Fenestration is the removal of the stapes, with a small hole drilled in the footplate; a prosthesis is connected between the incus and footplate.

Pre-op Care:

  • Prevent middle ear or external ear infections.
  • Instruct the client to avoid excessive nose blowing.

Post-op Care:

  • Inform that Gel foam ear packing (if used) may interferes with hearing to decrease bleeding.
  • Assist with ambulating during the first 1 to 2 days after surgery.
  • No noticeable improvement in hearing may occur for as long as 6 weeks.
  • Administer antibiotic, ant vertiginous, and pain medications as prescribed.
  • Instruct the client to move the head slowly when changing positions
  • Instruct the client to avoid rapid extreme changes in pressure (quick head movements, sneezing, nose blowing, straining, and changes in altitude)

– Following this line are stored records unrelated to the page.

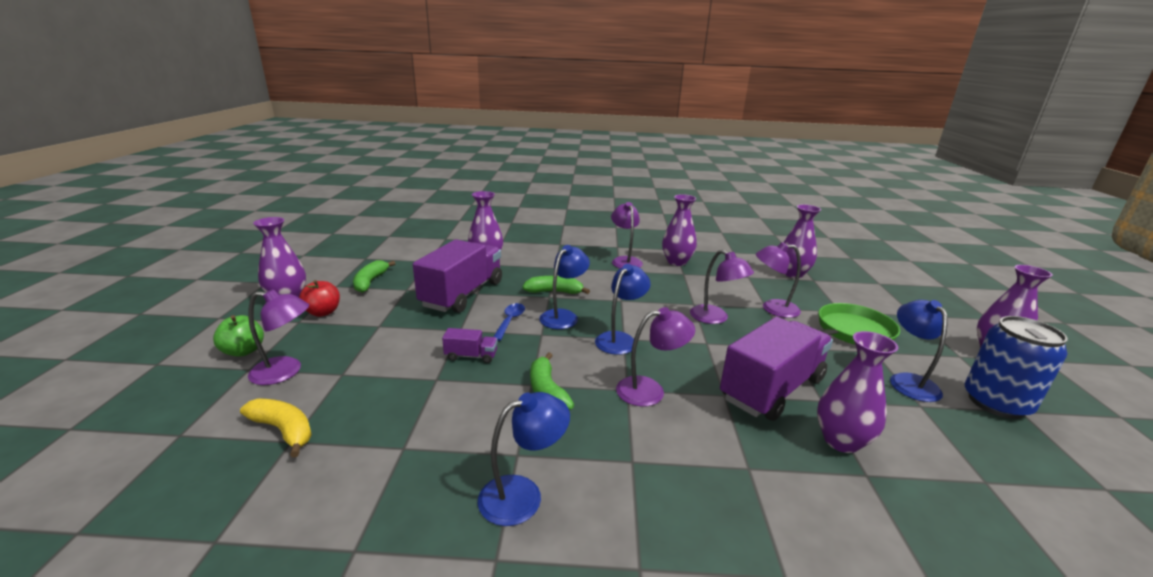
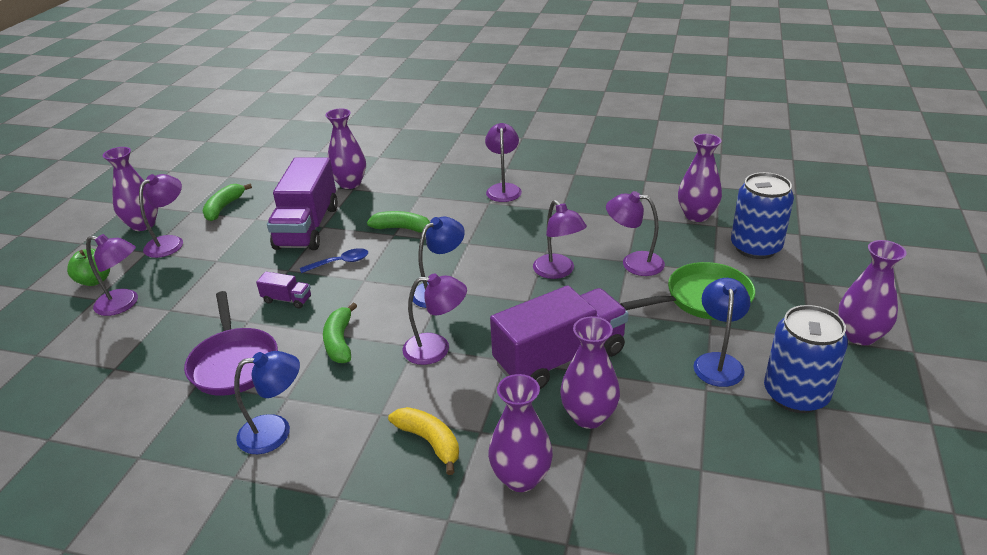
camera: 15 degrees right, 10 degrees up
(284, 430) = (111, 358): yellow banana -> yellow banana (429, 442)
(323, 312) = (170, 242): red apple -> purple lamp
(439, 422) = (234, 363): none -> purple pan
(462, 294) = (307, 227): purple truck -> purple truck turned 150 degrees clockwise
(510, 321) = (340, 263): blue spoon -> blue spoon turned 45 degrees clockwise
(563, 316) = (396, 259): blue lamp -> none
(676, 262) = (564, 193): purple vase -> purple vase (521, 478)
(856, 293) = (755, 247): none -> blue can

Labyrinthitis infection of the labyrinth that occurs as a complication of acute or chronic otitis media.

Signs and Symptoms:

  • Hearing loss on the affected side
  • Tinnitus
  • Spontaneous nystagmus (affected side)
  • Vertigo
  • Nausea and vomiting

Nursing Interventions:

  • Monitor for signs of meningitis most common complication, (headache, stiff neck, lethargy)
  • Advise the client to rest in bed in a darkened room.
  • Administer antiemetics and ant vertiginous medications as prescribed

Meniere’s Syndrome also called endolymphatic hydrops; it refers to dilation of the endolymphatic system by overproduction or decreased reabsorption of endolymphatic fluid. 

Signs and Symptoms:

  • Tinnitus
  • Unilateral sensorineural hearing loss
  • Vertigo
  • Feelings of fullness in the ear
  • Nausea and vomiting
  • Severe headaches

Nonsurgical interventions:

  • Prevent injury (SAFETY)
  • Provide bed rest in a quiet environment.
  • Aid with walking.
  • Instruct the client to move the head slowly
  • Initiate sodium and fluid restrictions
  • Instruct the client to avoid watching television (during acute attack)
  • Administer nicotinic acid, antihistamine, antiemetics as prescribed

Surgical interventions:

  • Endolymphatic drainage and insertion of a shunt 
  • Labyrinthectomy

Post-op Care:

  • Assess packing and dressing on the ear.
  • Speak to the client on the side of the unaffected ear.
  • Maintain safety.
  • Assist with ambulating
  • Administer ant vertiginous and antiemetic medications as prescribed.